Genome Biol Evol. 2023 Jun 1;15(6). doi: 10.1093/gbe/evad096.
The determination of the last common ancestor (LCA) of a group of species plays a vital role in evolutionary theory. Traditionally, an LCA is inferred by the rooting of a fully resolved species tree. From a theoretical perspective, however, inference of the LCA amounts to the reconstruction of just one branch-the root branch-of the true species tree and should therefore be a much easier task than the full resolution of the species tree. Discarding the reliance on a hypothesized species tree and its rooting leads us to reevaluate what phylogenetic signal is directly relevant to LCA inference and to recast the task as that of sampling the total evidence from all gene families at the genomic scope. Here, we reformulate LCA and root inference in the framework of statistical hypothesis testing and outline an analytical procedure to formally test competing a priori LCA hypotheses and to infer confidence sets for the earliest speciation events in the history of a group of species. Applying our methods to two demonstrative data sets, we show that our inference of the opisthokonta LCA is well in agreement with the common knowledge. Inference of the proteobacteria LCA shows that it is most closely related to modern Epsilonproteobacteria, raising the possibility that it may have been characterized by a chemolithoautotrophic and anaerobic life style. Our inference is based on data comprising between 43% (opisthokonta) and 86% (proteobacteria) of all gene families. Approaching LCA inference within a statistical framework renders the phylogenomic inference powerful and robust.

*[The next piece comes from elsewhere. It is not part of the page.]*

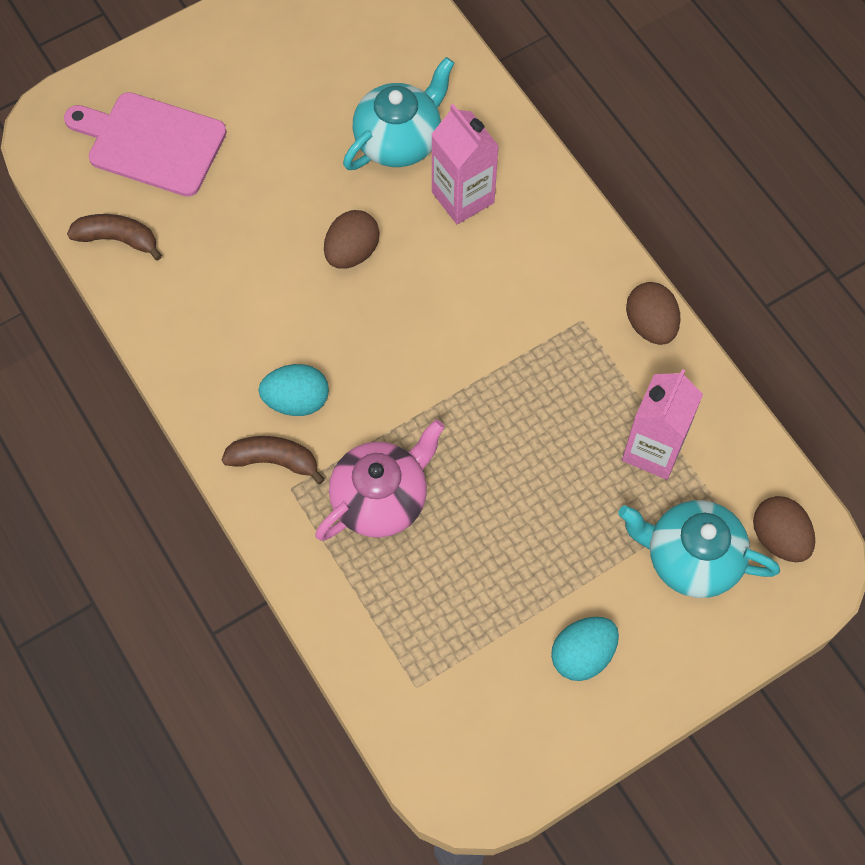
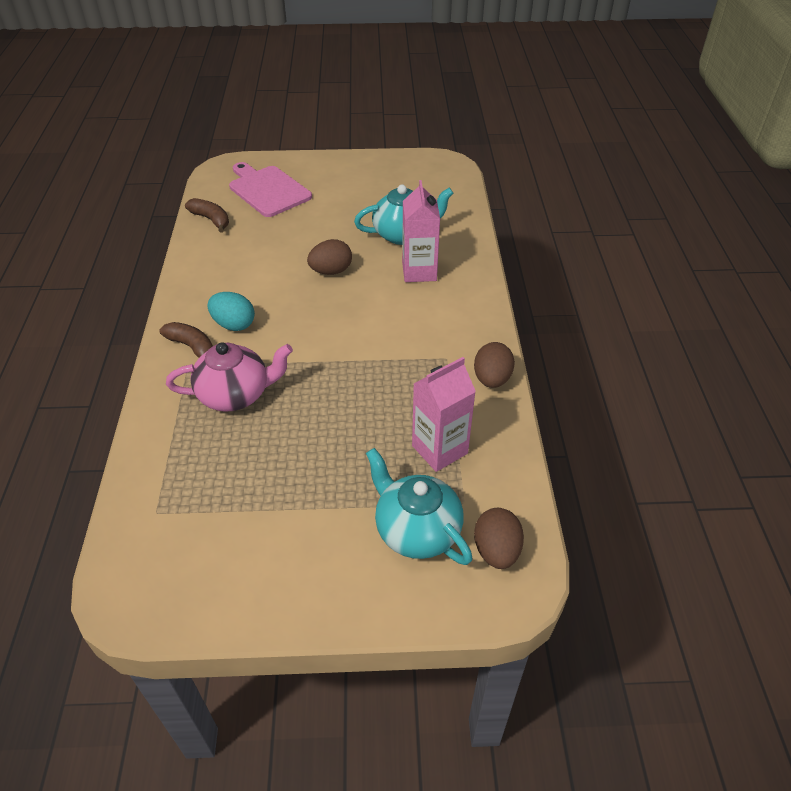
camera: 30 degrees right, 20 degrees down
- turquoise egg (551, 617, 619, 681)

确定一组物种的最近共同祖先(LCA)在进化理论中起着至关重要的作用。传统上,通过完全解析的物种树的根推断 LCA。然而,从理论角度来看,推断 LCA 相当于重建真实物种树的一个分支——根分支,因此应该比完全解析物种树容易得多。摒弃对假设的物种树及其根的依赖,使我们重新评估与 LCA 推断直接相关的系统发育信号,并将任务重新表述为从基因组范围内所有基因家族的总证据中进行采样。在这里,我们在统计假设检验的框架内重新制定 LCA 和根推断,并概述了一种分析程序,用于正式检验竞争的先验 LCA 假设,并推断一组物种历史上最早的物种形成事件的置信集。将我们的方法应用于两个示范数据集,我们表明我们对后生动物 LCA 的推断与常识非常吻合。对变形菌 LCA 的推断表明,它与现代ε变形菌最密切相关,这增加了它可能具有化能自养和厌氧生活方式的可能性。我们的推断基于包含所有基因家族的 43%(后生动物)和 86%(变形菌)之间的数据。在统计框架内进行 LCA 推断可使系统发育推断强大且稳健。